At the BloombergNEF Summit in Shanghai, executives emphasized the need for China to increase investment in the development of clean energy technology, such as storage, hydrogen, and sustainable aviation fuel. This is crucial for the country to achieve its goal of peaking emissions before 2030, as it has already made significant progress in funding renewables and electric vehicles.
However, the current focus on these mature technologies has led to oversaturation in supply chains, resulting in lower profits for companies and trade tensions with other countries. To address this issue, Alan Chan Ying-lung, chief investment officer at Hong Kong & China Gas Co., suggests that companies should shift their spending towards areas that still require scaling up and cost reduction. For instance, Towngas is investing in sustainable aviation fuel, using biofuels to decarbonize the challenging aviation sector.

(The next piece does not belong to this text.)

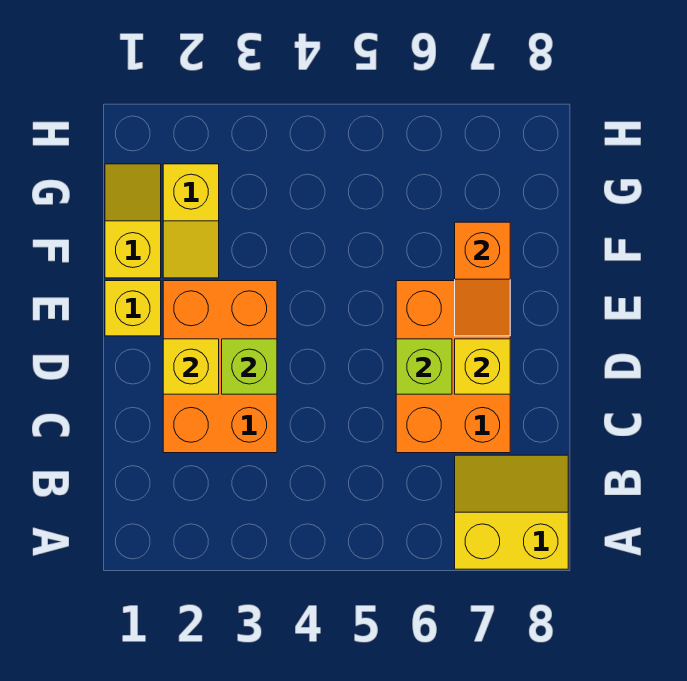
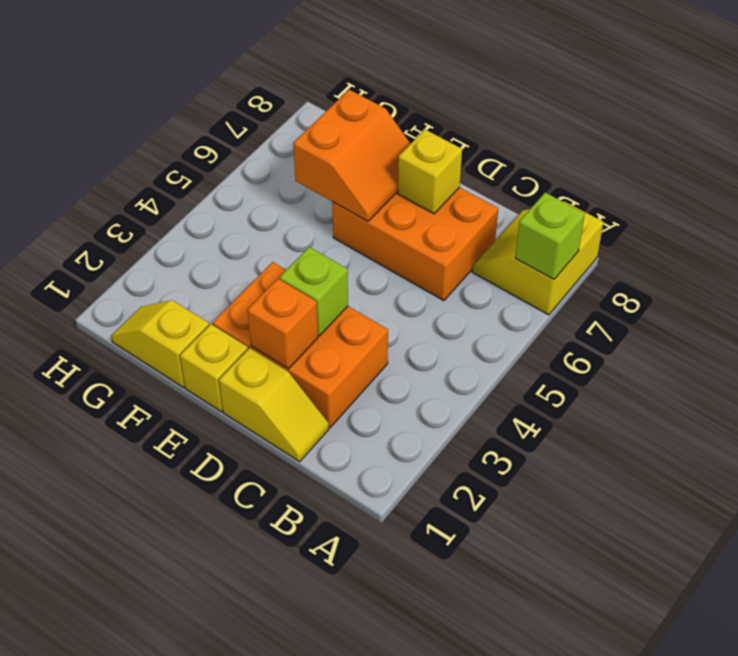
yellow brick D2 level 2 -> orange brick D2 level 2
lime brick D6 level 2 -> lime brick A7 level 2
orange slope E7:F7 level 2 top F -> orange slope E6:F7 level 2 top F
yellow slope F2:G2 level 1 top G -> yellow slope C1:D1 level 1 top D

According to Chan, it is essential to direct more capital towards meeting unmet demand rather than investing in already saturated areas. This will help bridge the gap and accelerate the development of new clean energy technologies.

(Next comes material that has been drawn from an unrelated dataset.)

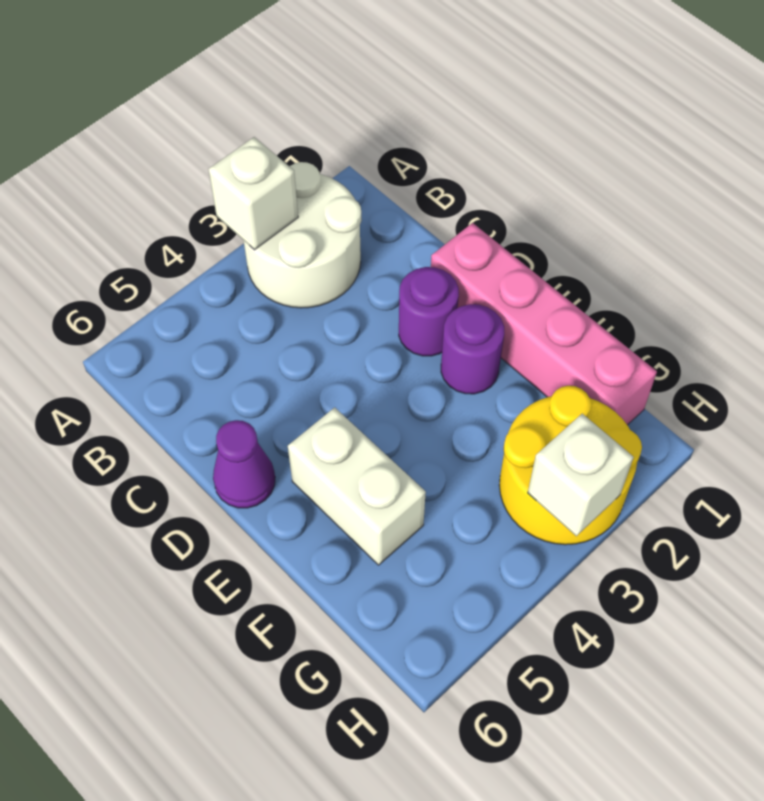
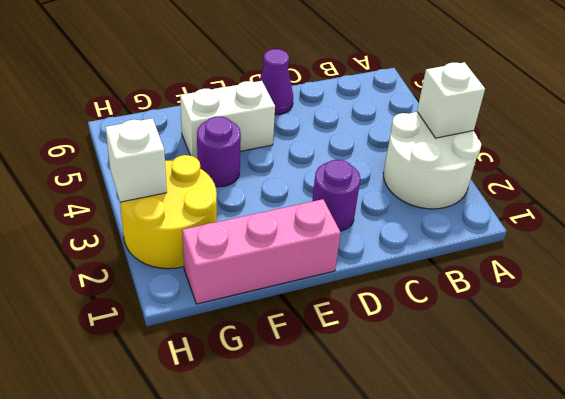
pink brick D1:G1 level 1 -> pink brick E1:G1 level 1
purple round brick E2 level 1 -> purple round brick F4 level 1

Moreover, the rapid growth of renewables has also created an imbalance in grids, with an excess of solar power during the day that disappears at night. This issue needs to be addressed to ensure a stable and reliable energy supply.
In conclusion, while China has made significant progress in clean energy investment, there is still a need to shift focus towards emerging technologies. This will not only help the country achieve its emission reduction goals but also create new opportunities for companies and promote sustainable development.